The third article in the chapter is a development on the same theme as above. Written as a discussion document in 1960, at the height of the boom, and published by Sussex University Socialist Society in 1967, Will There Be a Slump? was a major contribution to the debate on economic perspectives. The right wing and the Fabians, arguing from the basis of the economic theories of John Maynard (later Lord) Keynes, alleged that the capitalist state - by limited nationalisations, economic intervention and state expenditure such as on social welfare - could smooth out the natural economic cycle and thus overcome crises.

They were also echoed on the left, by alleged 'Marxists' who effectively adopted similar Keynesian theories. Influenced by what seemed to be an endless expansion, the same economic gurus who had originally denied the possibility of recovery now went to the opposite extreme. After having belatedly acknowledged the upswing, they also came forward with wonderful new theories describing how capitalism had been fundamentally changed so as to be able to avoid crises and slumps. It was argued, for example, (by Tony Cliff, and others) that arms expenditure represented a means by which the capitalist state could stimulate the economy so as to avoid slump: thus a 'permanent arms economy' was coming into being.

In the pamphlet Will There Be a Slump?, all these arguments are debunked. State intervention, it is explained, can increase the scope and scale of an upswing, but only if the fundamental conditions for capitalist upswing are present. In conditions of crisis, state expenditure (including spending on arms), rather than a benefit, becomes a monstrous incubus that tends to drag the economy even further down.
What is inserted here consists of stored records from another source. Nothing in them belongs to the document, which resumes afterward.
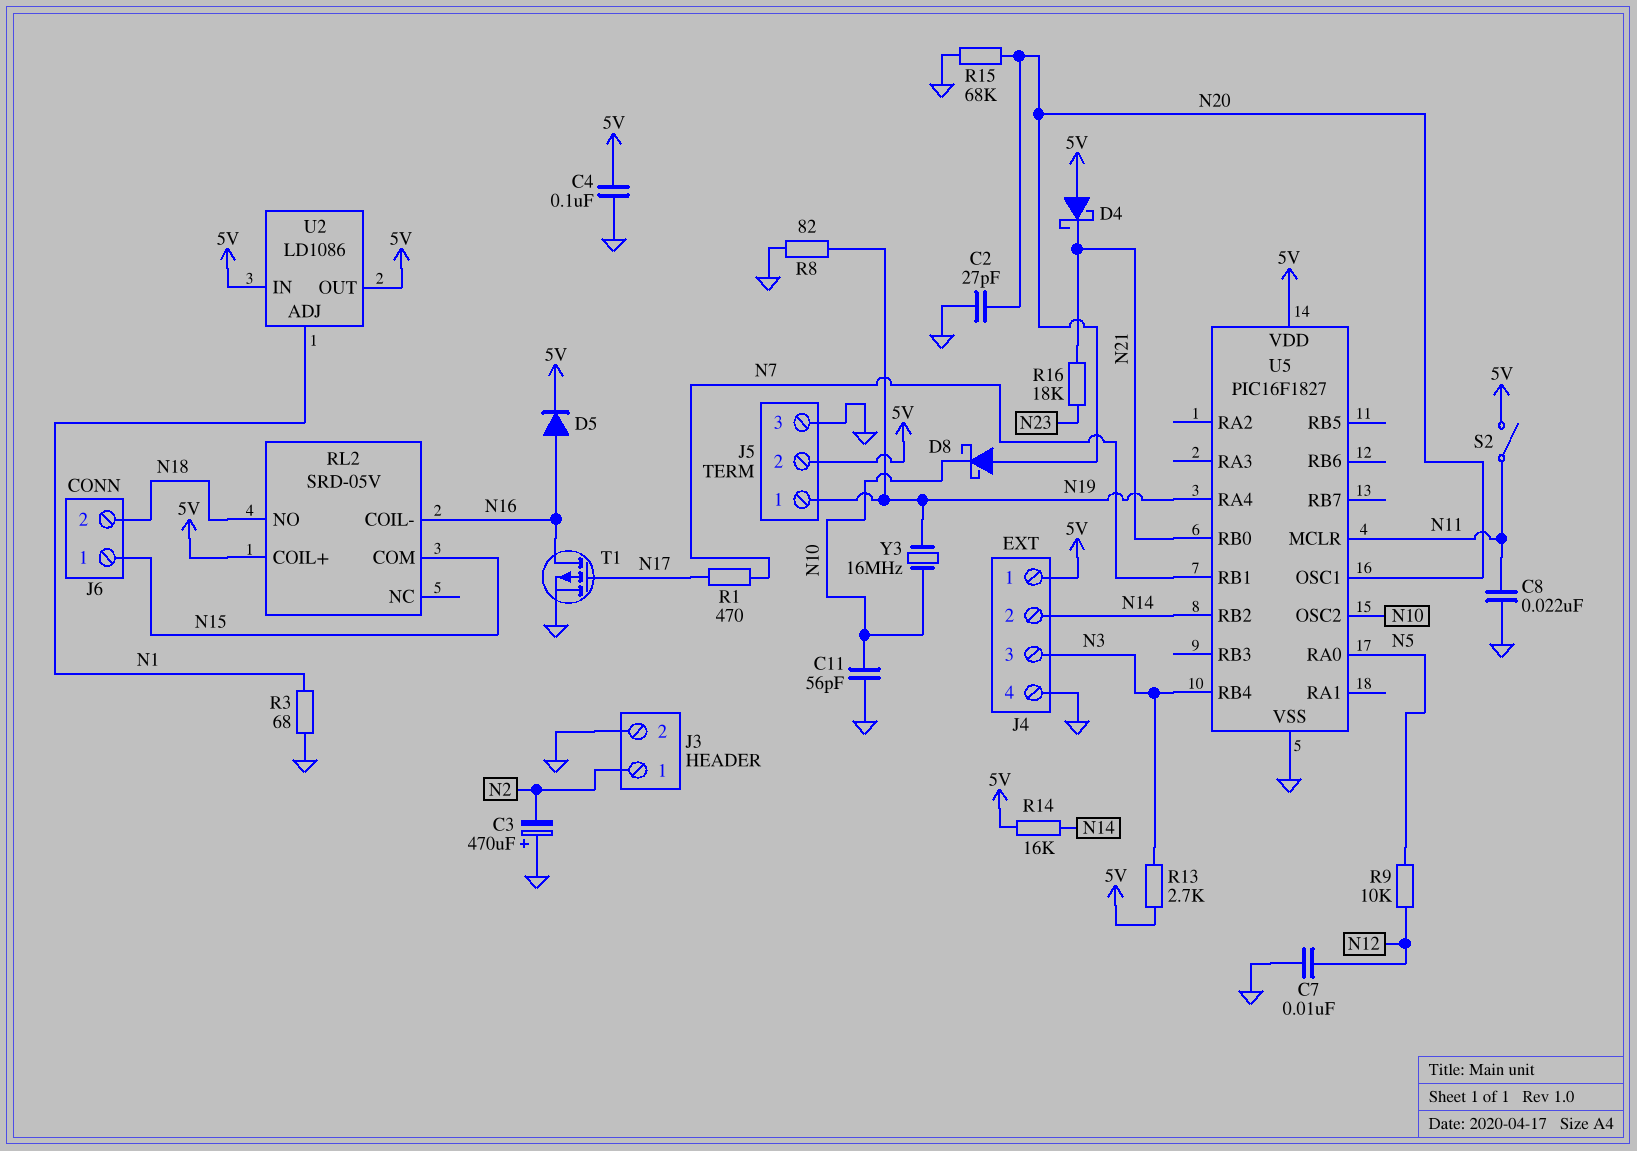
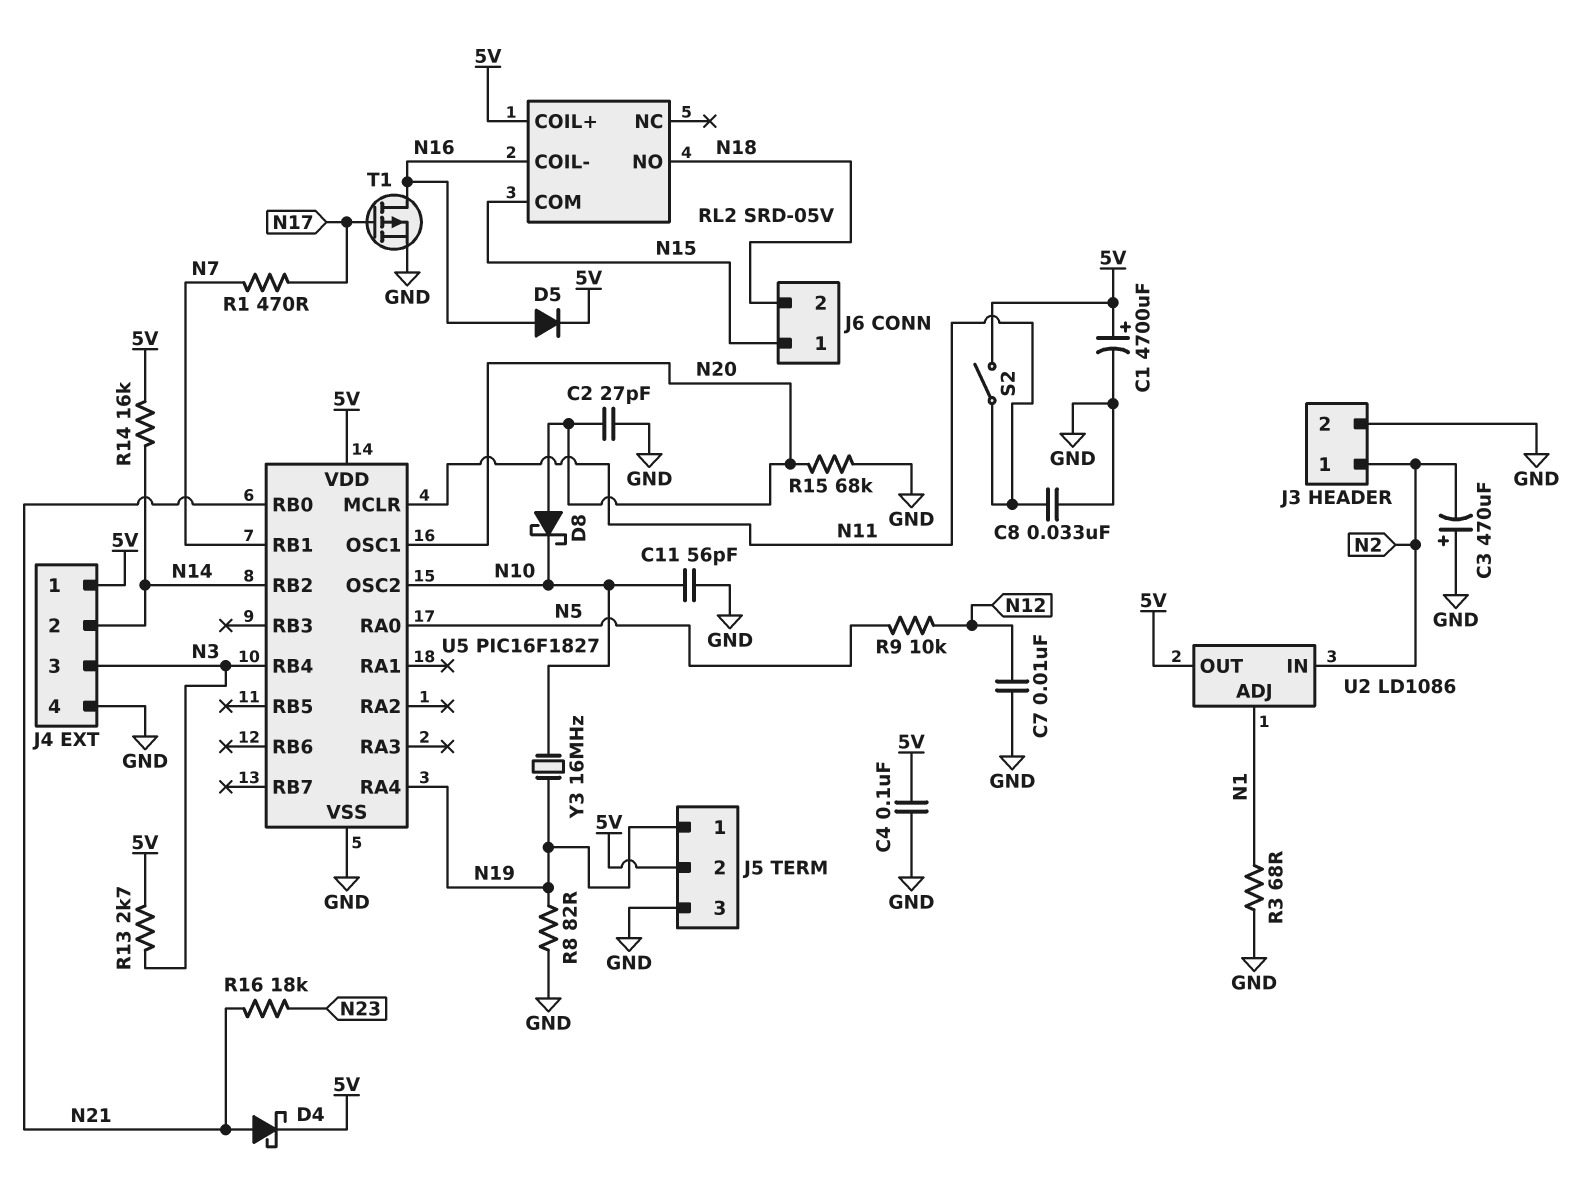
C1: none -> 4700uF (plus 5V, minus GND)
C8: 22nF (GND, N11) -> 33nF (GND, N11)
D4: schottky (A 5V, K N21) -> schottky (A N21, K 5V)
U2 pin IN: 5V -> N2

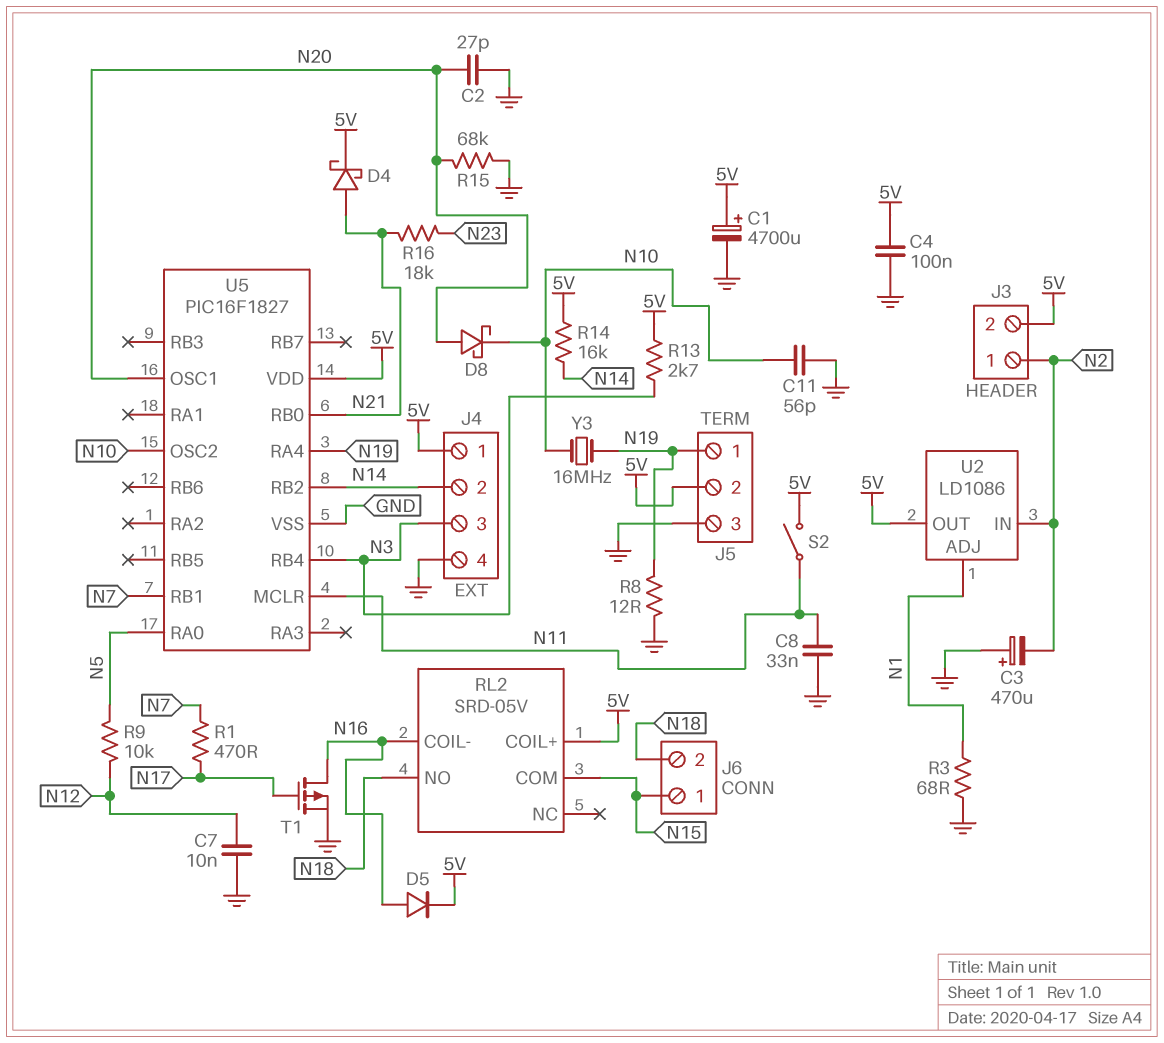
J3 pin 2: GND -> 5V
R8: 82 (GND, N19) -> 12 (GND, N19)

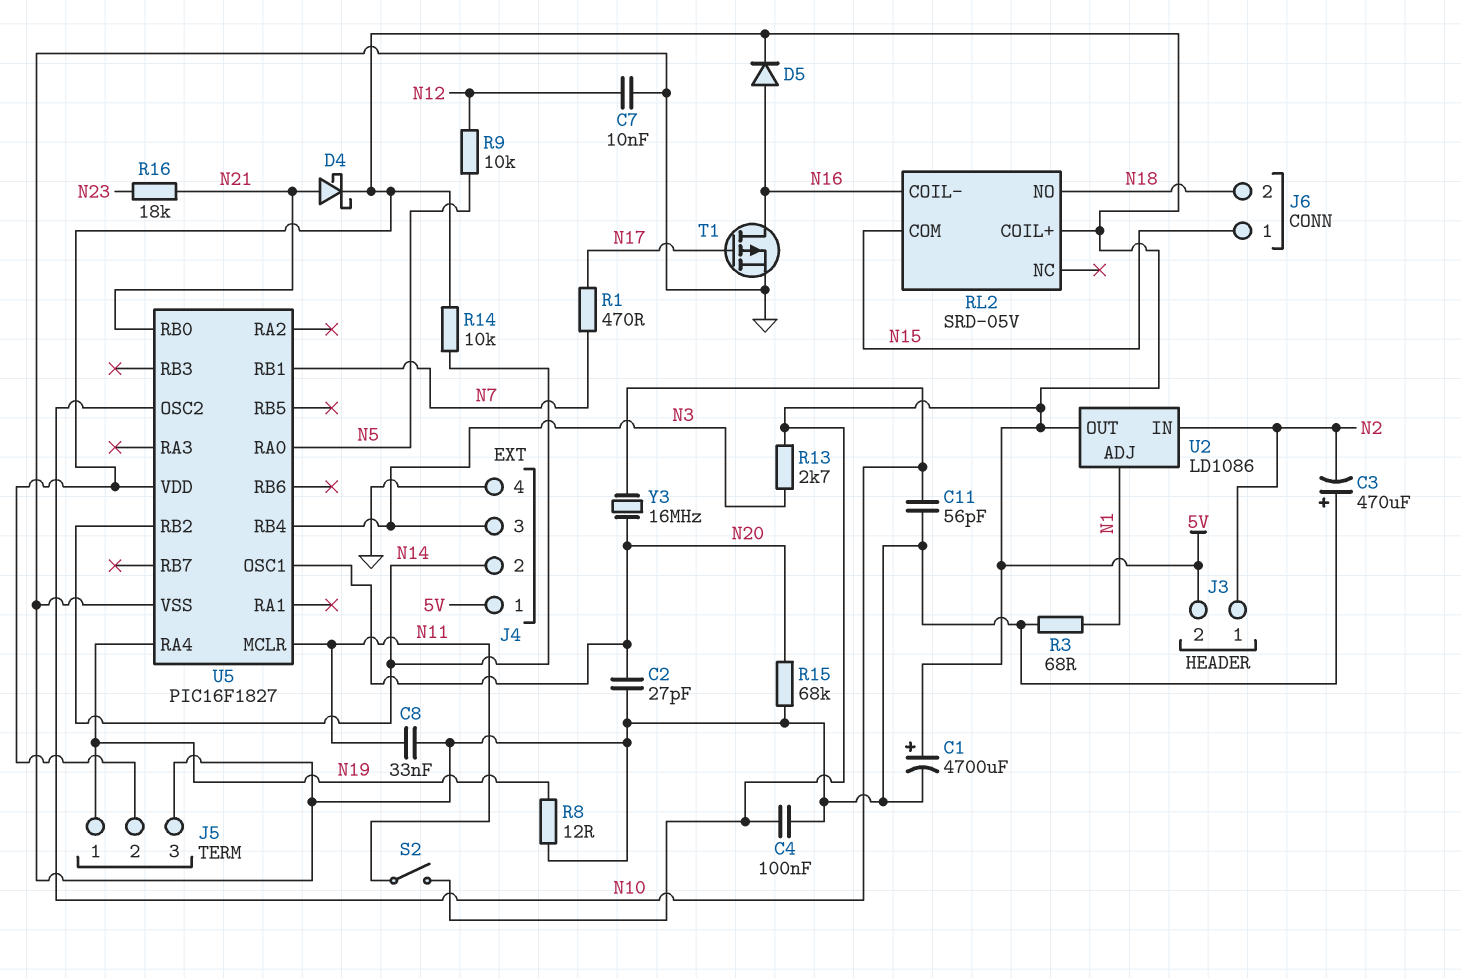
D8: schottky (A N20, K N10) -> none
R14: 16k (5V, N14) -> 10k (5V, N14)
Y3: 16MHz (N10, N19) -> 16MHz (N10, N20)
Once again, the fundamental perspective of an inevitable slump was put forward: 'Whatever the exact date, it is absolutely certain that the unprecedented post-war boom must be followed by a catastrophic downswing, which cannot but have a profound effect on the political thinking of the enormously strengthened ranks of the labour movement.'

The validity of these arguments have been well demonstrated by the onset of economic crisis in all the advanced capitalist countries since the mid-1970s. At the same time, it is now clear that the level of state expenditure of the boom period, rather than acting as a means of avoiding slump, has become a source of unbridled inflation, a destabilising factor that the capitalists of all countries have tried to avoid by slashing government spending on welfare, education, health and so on.
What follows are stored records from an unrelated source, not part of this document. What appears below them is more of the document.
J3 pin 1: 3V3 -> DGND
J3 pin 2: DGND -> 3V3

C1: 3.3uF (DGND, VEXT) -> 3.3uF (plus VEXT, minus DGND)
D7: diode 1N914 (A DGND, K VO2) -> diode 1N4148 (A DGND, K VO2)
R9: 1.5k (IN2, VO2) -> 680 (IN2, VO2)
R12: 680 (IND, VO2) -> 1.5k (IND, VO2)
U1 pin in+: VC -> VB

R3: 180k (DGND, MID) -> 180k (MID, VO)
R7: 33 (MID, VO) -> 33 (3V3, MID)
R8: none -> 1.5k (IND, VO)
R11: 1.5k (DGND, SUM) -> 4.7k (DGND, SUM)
As postscripts to the above documents, the fourth and fifth parts of the chapter are relatively brief extracts from discussion documents, dealing with world perspectives in the post-boom period. The Marxists had not been able to predict the long duration of the post-war boom, but what was clear was that the first recession to affect all the advanced capitalist economies simultaneously, in 1974-5, marked the end of one epoch and the beginning of another. Later than may have been anticipated, events nevertheless vindicated the correct stand that had been made by Ted Grant on the fundamentals of capitalist economics.
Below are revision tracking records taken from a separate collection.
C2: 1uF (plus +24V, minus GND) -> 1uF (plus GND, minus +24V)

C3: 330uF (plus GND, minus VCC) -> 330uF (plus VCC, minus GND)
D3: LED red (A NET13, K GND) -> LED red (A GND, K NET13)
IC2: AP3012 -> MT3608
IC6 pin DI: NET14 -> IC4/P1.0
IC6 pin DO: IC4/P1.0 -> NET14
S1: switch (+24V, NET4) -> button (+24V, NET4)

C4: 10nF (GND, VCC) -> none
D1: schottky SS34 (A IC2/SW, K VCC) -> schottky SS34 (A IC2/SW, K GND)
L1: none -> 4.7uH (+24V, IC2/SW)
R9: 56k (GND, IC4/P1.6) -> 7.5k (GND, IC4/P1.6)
As these two extracts argue, and as subsequent events have demonstrated, the outlook for world capitalism has changed fundamentally since the mid-1970s. The present epoch is one of stagnation and slump, interspersed with periods of recovery that are weak and anaemic compared to the boom period of the 1950s and 1960s. In all capitalist countries there has been a return to mass unemployment, economic instability and social crisis.

Moreover, the crisis facing the advanced capitalist countries is paralleled by crisis in the under-developed countries and in the Stalinist states, especially Eastern Europe. For the first time, because of the interpenetration of economic and political crises in all the main parts of the globe, there is the perspective, in the full meaning of the term, of world revolution.